Papic aborde également la question des voitures électriques, qu’il considère comme peu efficaces dans la transition énergétique : « L’atténuation du changement climatique a été adoptée pour des raisons populistes. La fabrication de véhicules — et les emplois manufacturiers en général — est devenue le symbole de l’engagement des politiciens envers les électeurs ouvriers. Ainsi, les dirigeants occidentaux se concentrent sur les moyens les plus inefficaces, les plus coûteux et les plus risqués géopolitiquement pour réduire les émissions de carbone. Cependant, il faut comprendre que simplement investir des milliards dans la R&D et les universités pour que des scientifiques puissent développer de nouveaux processus et matériaux ne serait pas bien perçu dans le cadre d’un débat présidentiel en 2024. » Ces scientifiques pourraient pourtant découvrir des solutions plus globales et moins onéreuses.

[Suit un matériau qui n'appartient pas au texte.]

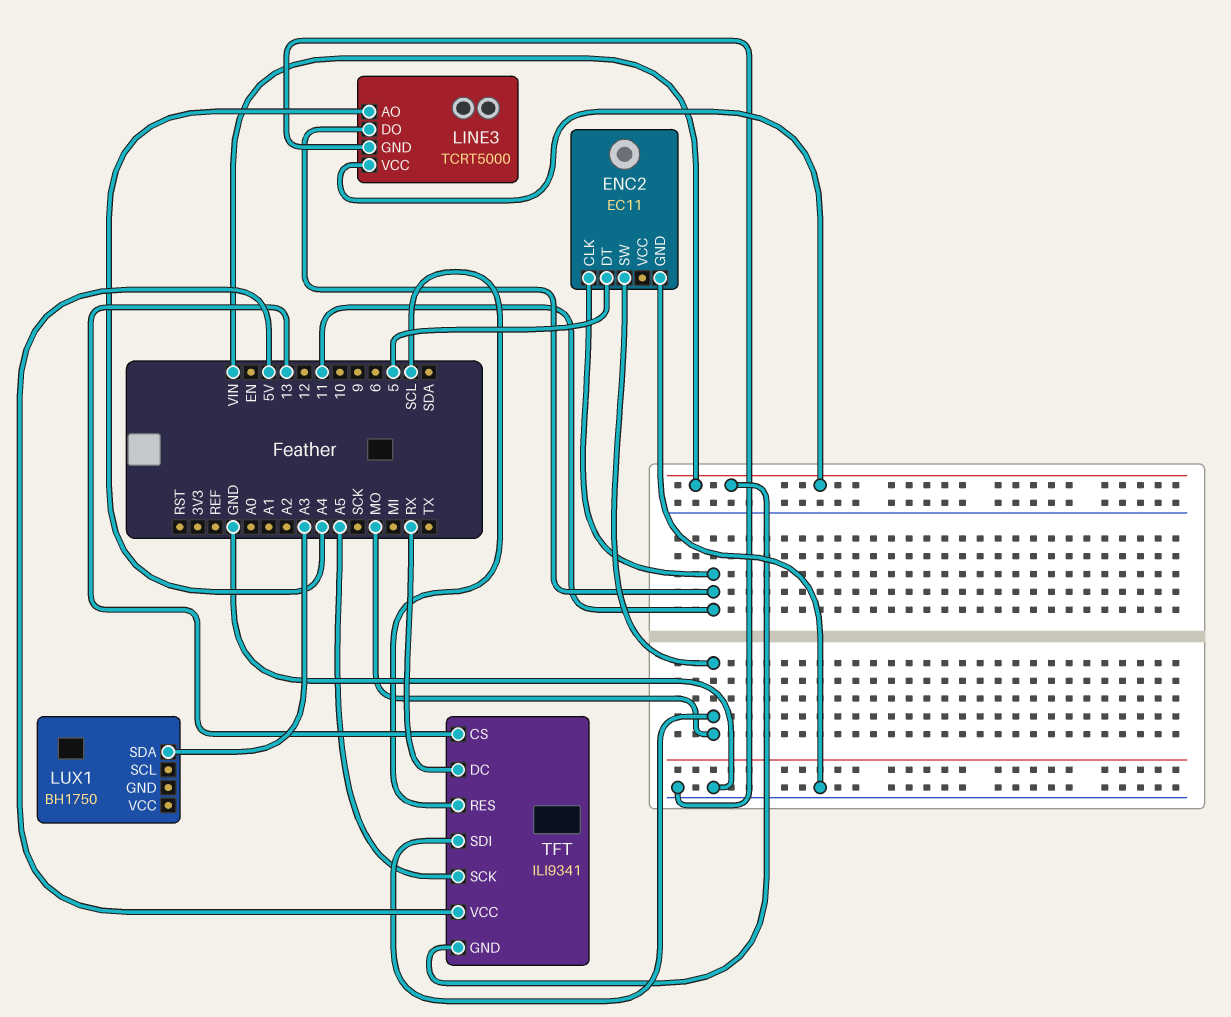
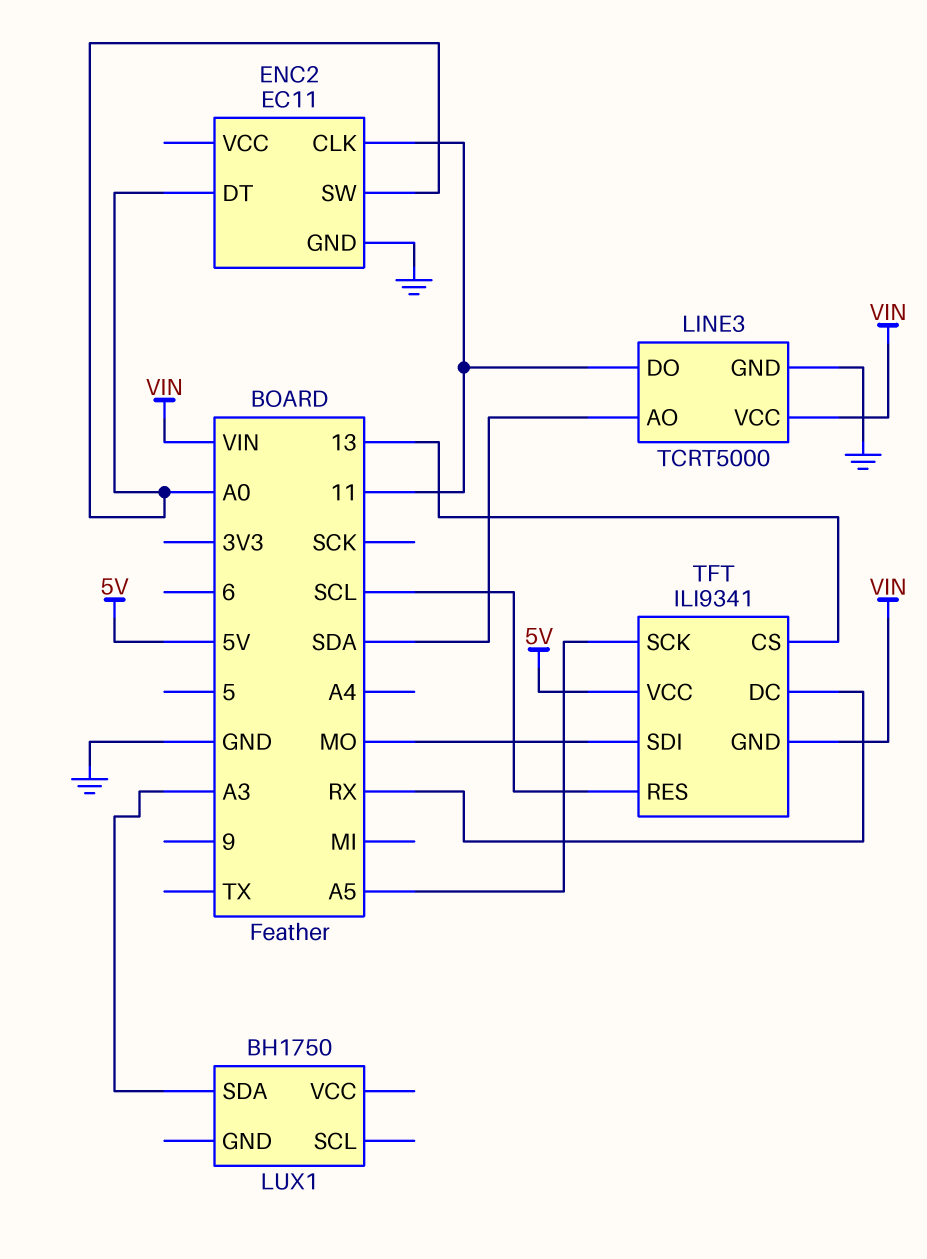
ENC2 pin DT: 5 -> A0
ENC2 pin SW: MO -> A0
LINE3 pin AO: A4 -> SDA

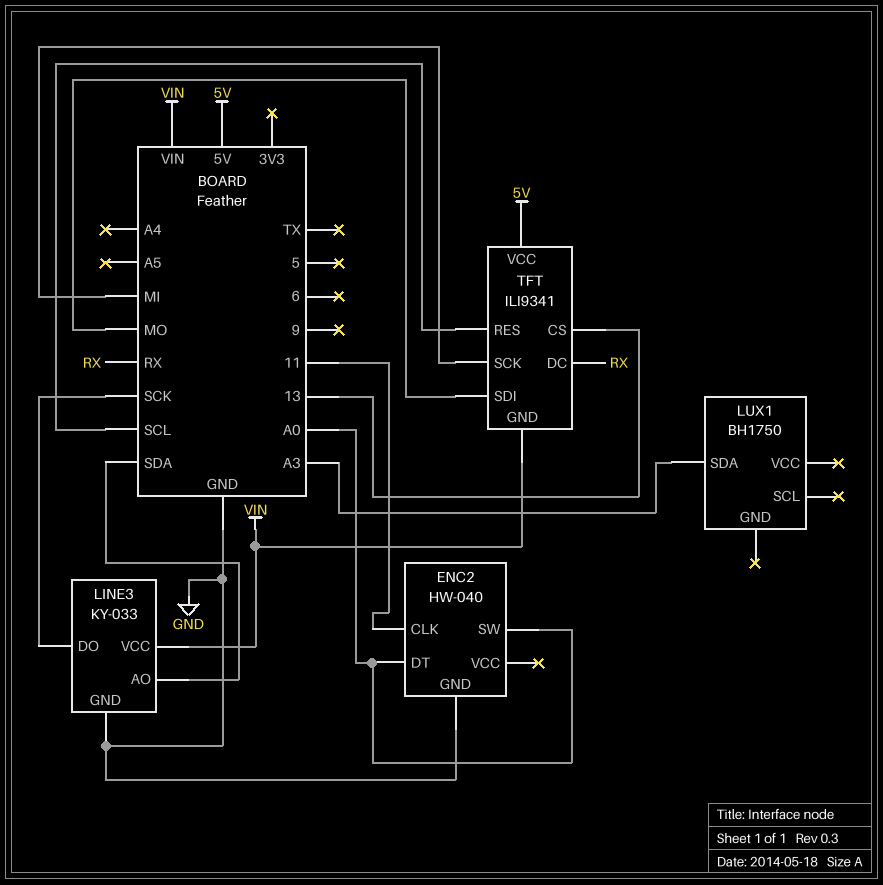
ENC2: EC11 -> HW-040
LINE3: TCRT5000 -> KY-033
LINE3 pin DO: 11 -> SCK
TFT pin SCK: A5 -> MI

En Russie, c’est la stabilité intérieure qui est en péril. L’économie, menacée d’effondrement, est fragilisée par des événements comme l’insurrection menée par le groupe Wagner. La population pourrait réaliser que l’effort de guerre massif, en vies humaines et en ressources financières, ne rapporte pas de victoire significative, augmentant ainsi les risques. Pour l’Occident, qui a rompu les liens avec Moscou et l’a mise au ban après l’invasion injustifiée de l’Ukraine, cette menace de déstabilisation intérieure comporte des risques, surtout dans un contexte où l’Occident cherche à réduire son exposition à la Chine. En effet, la Russie est le premier producteur mondial de nickel, un métal essentiel à la fabrication des voitures électriques. Si le pays venait à imploser et que la production s’arrêtait brusquement, cela provoquerait un choc sur le marché et une flambée des prix.

Anticipations inflationnistes

Compte tenu de tous ces éléments, BCA s’attend à des « surprises inflationnistes à la hausse » pour le reste de la décennie, en raison de l’augmentation des prix des matières premières.

Comment investir ?

Ce trilemme semble insoluble à court terme. En attendant une réaction des décideurs politiques, les investisseurs peuvent se prémunir en se tournant vers des actifs « réels », explique Papic, tels que les métaux et matières premières. Ces actifs sont actuellement sous-évalués par rapport aux actifs financiers, après une décennie de désinflation qui a surtout favorisé les valeurs technologiques. Le climat économique actuel, marqué par un ralentissement, pèse aussi sur les prix des matières premières. Mais leur ascension, ainsi que l’émergence d’un nouveau supercycle comme dans les années 2000, devraient bientôt débuter.

« Nous pensons être entrés dans un nouveau paradigme dès 2020. Toutefois, pour des raisons épistémiques, nous sommes encore dans une période transitoire. Les investisseurs, qu’il s’agisse de particuliers ou de gestionnaires sophistiqués, continuent de parier sur la technologie et le dollar. Il faudra un renversement majeur du marché — comme l’effondrement des prix du pétrole en 2014 — pour les sortir de cette dissonance cognitive. Nous pensons que l’éclatement de la bulle de l’IA — déjà en cours — jouera ce rôle. Par ailleurs, nous ne sommes plus optimistes sur le dollar et nous prévoyons que celui-ci entre dans un marché baissier », écrit Papic.

Cependant, des risques à plus long terme persistent. Si la Chine et l’Occident continuent de construire davantage d’usines, une surcapacité industrielle pourrait apparaître, entraînant une déflation. « L’effondrement des prix des biens industriels dans les années 2030 pourrait raviver les pressions protectionnistes. Si cette désinflation importante est accompagnée d’une révolution de l’IA qui réduit les coûts de main-d’œuvre, le monde pourrait être confronté à une grande volatilité politique et géopolitique. En d’autres termes, l’inefficacité de la réindustrialisation des années 2020 pourrait conduire à des calamités politiques et géopolitiques dans les années 2030 », conclut l’expert.